Different sites of action between tonic and burst or high-dose SCSs
A study in rats by Tang et al. demonstrated an increased firing rate of the dorsal column nucleus by tonic but not burst SCSs.21) The authors speculated that this finding might be related to the absence of paresthesia by the burst SCSs.
Our observation of dorsal column activation by the tonic SCSs was comparable to the increased firing of the dorsal column nucleus by the tonic SCSs reported by Tang et al.,21) although the firing in their study was spontaneous rather than an evoked potential. However, the dorsal column activation appeared to be quite small during burst stimulation; thus, the SEP amplitude reduction due to the burst SCS was also likely to be small, as the dorsal column nucleus firing following the burst SCS may be scarce, as reported by Tang et al.21)
A similar finding in high-frequency (10 kHz) SCSs was reported by Song et al.,22) who showed high levels of activation of the dorsal column nucleus of rats during tonic SCSs but poor activation at 10 kHz SCSs. If these findings also apply to other high-frequency stimuli below 10 kHz, they may explain our study's poor SEP amplitude reduction during the 1000-1200 Hz SCSs.
Tang et al.21) and Song et al.22) administered stimulus strengths below the paresthesia threshold. The present study administered a stimulus strength between the paresthesia threshold and maximum paresthesia threshold. Nevertheless, these findings clearly indicated lower dorsal column stimulation for burst and high-dose SCSs than conventional tonic SCSs.

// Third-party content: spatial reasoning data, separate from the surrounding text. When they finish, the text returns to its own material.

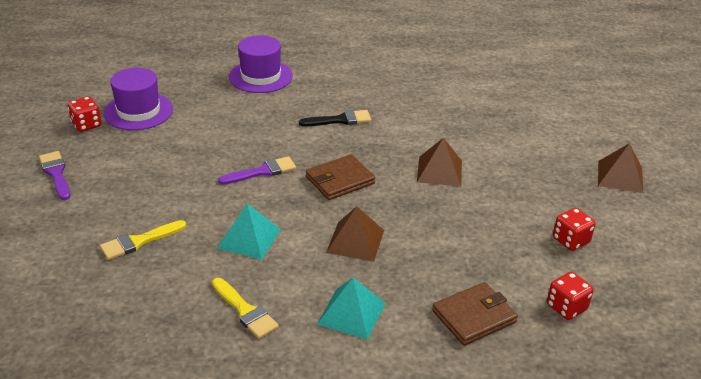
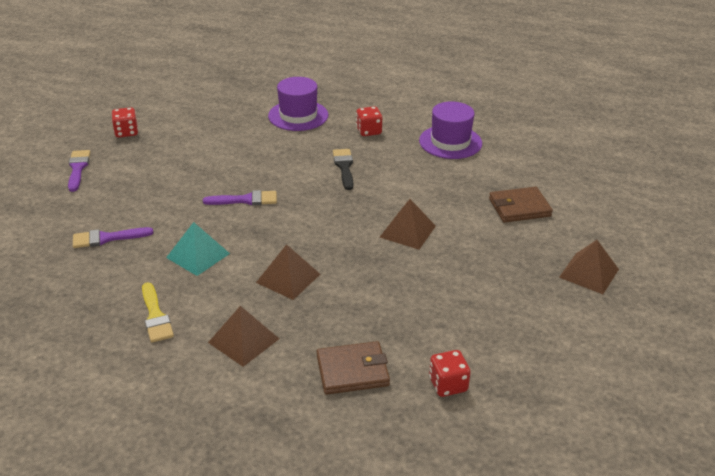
camera: 20 degrees right, 0 degrees up
(138, 111) = (175, 128): purple hat -> purple hat (450, 142)
(139, 241) = (107, 238): yellow brush -> purple brush
(340, 120) = (344, 167): black brush -> black brush turned 105 degrees counterclockwise
(340, 180) = (309, 221): brown wallet -> brown wallet (519, 207)
(351, 313) = (243, 340): turquoise pyramid -> brown pyramid
(570, 240) = (494, 323): red dice -> red dice (369, 131)

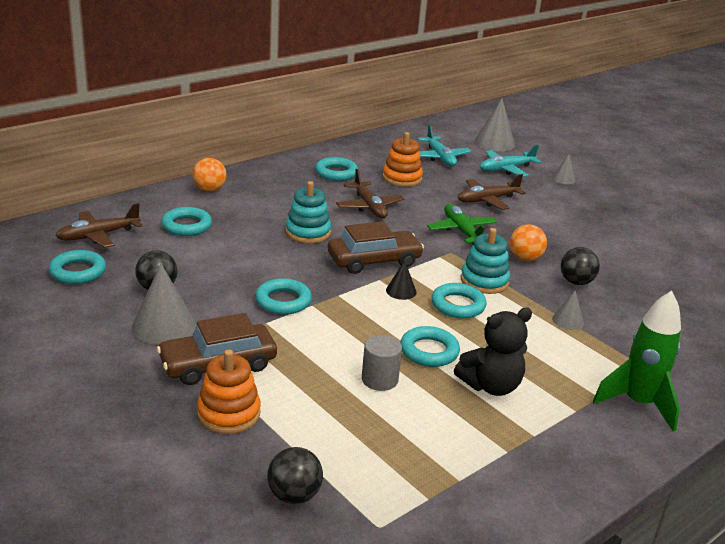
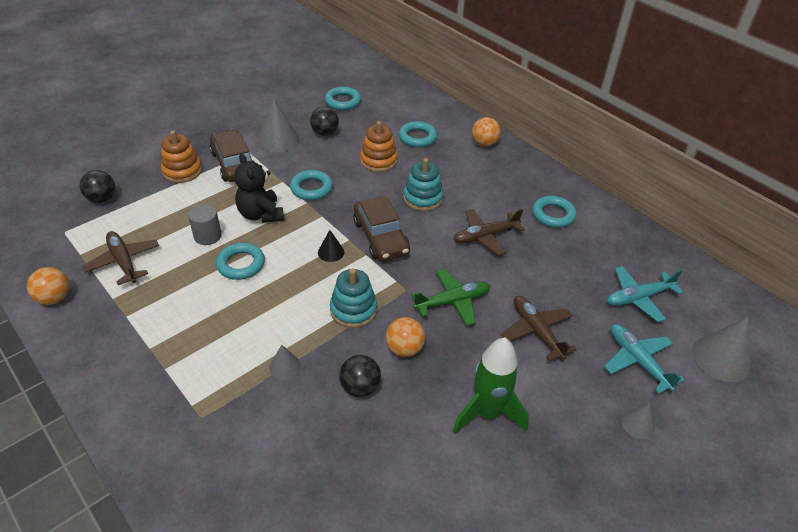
camera: 90 degrees right, 15 degrees up
(98, 235) = (393, 103): brown plane -> brown plane (123, 262)
(402, 178) = (563, 262): orange stacking toy -> orange stacking toy (378, 161)
(458, 305) = (310, 287): turquoise ring -> none
(491, 386) = (191, 297): black teddy bear -> black teddy bear (261, 214)
(520, 509) = (54, 298): none -> orange ball
(638, 404) = (149, 397): green rocket -> green rocket (487, 413)

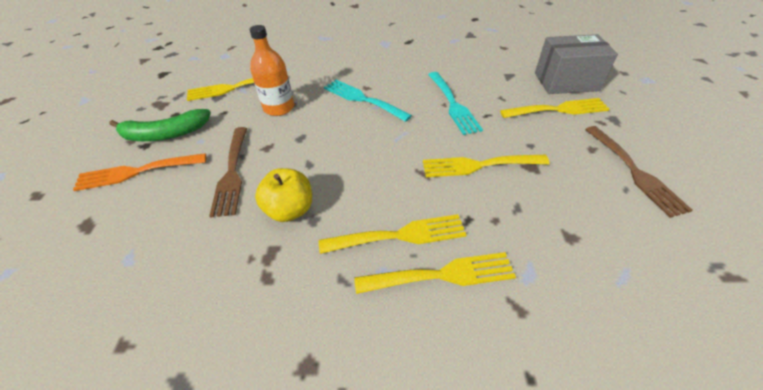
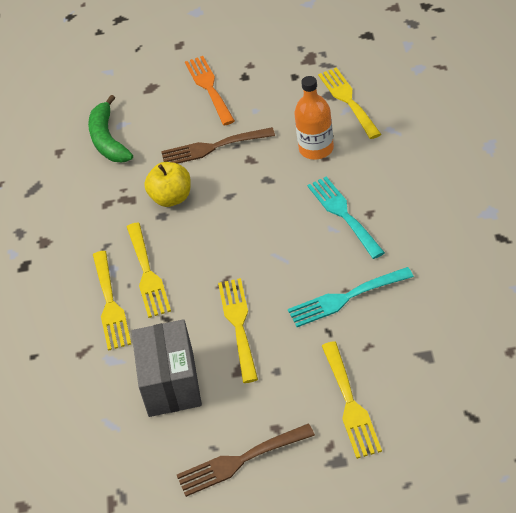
camera: 90 degrees right, 0 degrees up
(165, 134) = (261, 83): green banana -> green banana (108, 140)
(362, 99) = (343, 214): turquoise fork -> turquoise fork turned 60 degrees counterclockwise
(566, 82) = (420, 420): grey box -> grey box (170, 383)

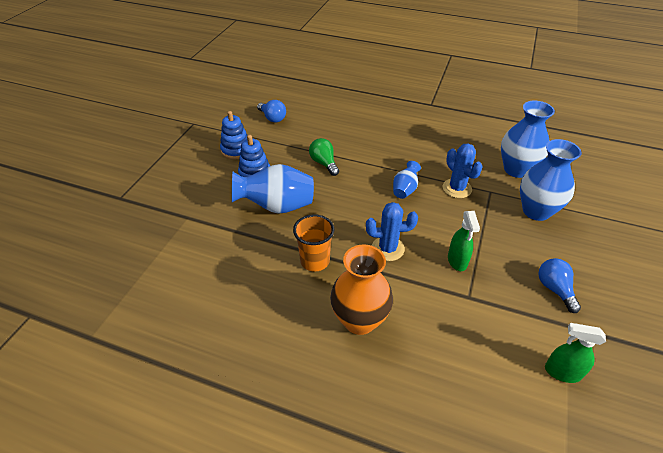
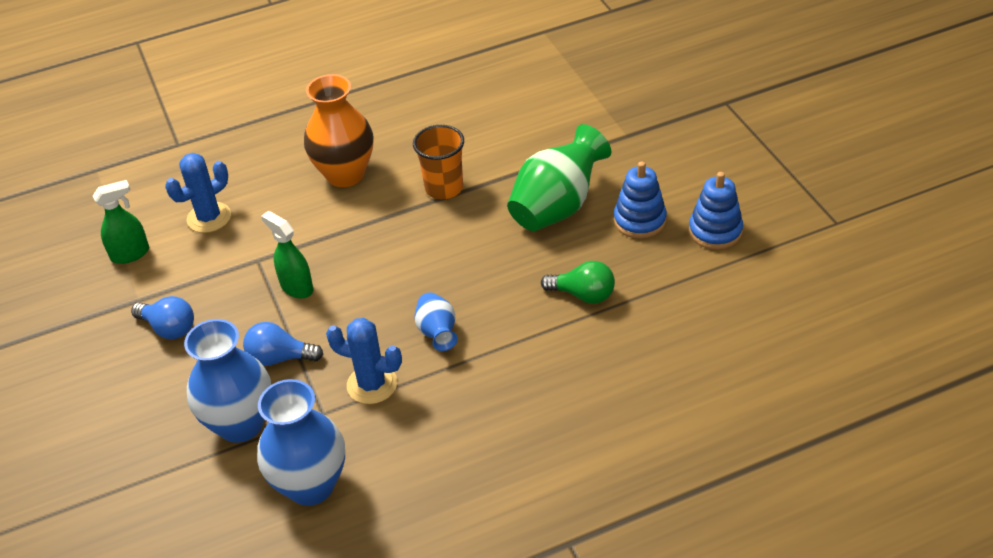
camera: 140 degrees right, 0 degrees up
(272, 118) = (759, 311): blue light bulb -> blue light bulb (279, 358)
(277, 206) = (557, 207): blue vase -> green vase
(388, 248) = (383, 249): blue cactus -> blue cactus (209, 218)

A recent computer simulation study by Arle et al. showed different fiber threshold accommodations of the Aβ fibers that comprise the dorsal column.23) They hypothesized that the large-diameter fibers are paresthesia-signaling, which has also been proposed explicitly or implicitly by modelers for decades,24) while the burst and high-dose SCSs push the paresthesia-producing threshold of large-diameter fibers above the stimulation amplitude. Their hypothesis was consistent with our results.
Limitation of our study
The participants in our study were heterogeneous because they included Parkinson's disease and failed spinal surgery syndrome. Dystonic and central pains (Parkinson's disease-related pain) and musculoskeletal, neuronal, and radicular pains (Parkinson's disease unrelated pain) are often mixed in the types of pain perceived by patients with Parkinson's disease.13,25) As suggested by previous studies,13,25) pain reduction by SCSs in patients with Parkinson's disease is probably achieved because lumbago and leg pain are caused partially by chronic neuropathic pathological conditions, which are factors even in musculoskeletal pain that has several nociceptive components.13,25)
Since we confirmed similar SEP changes in both pathological conditions, they were analyzed together statistically in this small sample size study. However, further studies will be required to evaluate whether the different diseases may show different SEP responses to different kinds of SCSs.
In conclusion, the present SEP-SCS interference study results suggested that the sites of action and the effect on the spinal cord differed between conventional tonic SCSs and burst and high-dose (up to 1200 Hz) SCSs in humans.
Conflicts of Interest Disclosure
All authors have no conflict of interest in relation to this manuscript.
Acknowledgments
We would like to thank Editage (www.editage.com) for English language editing.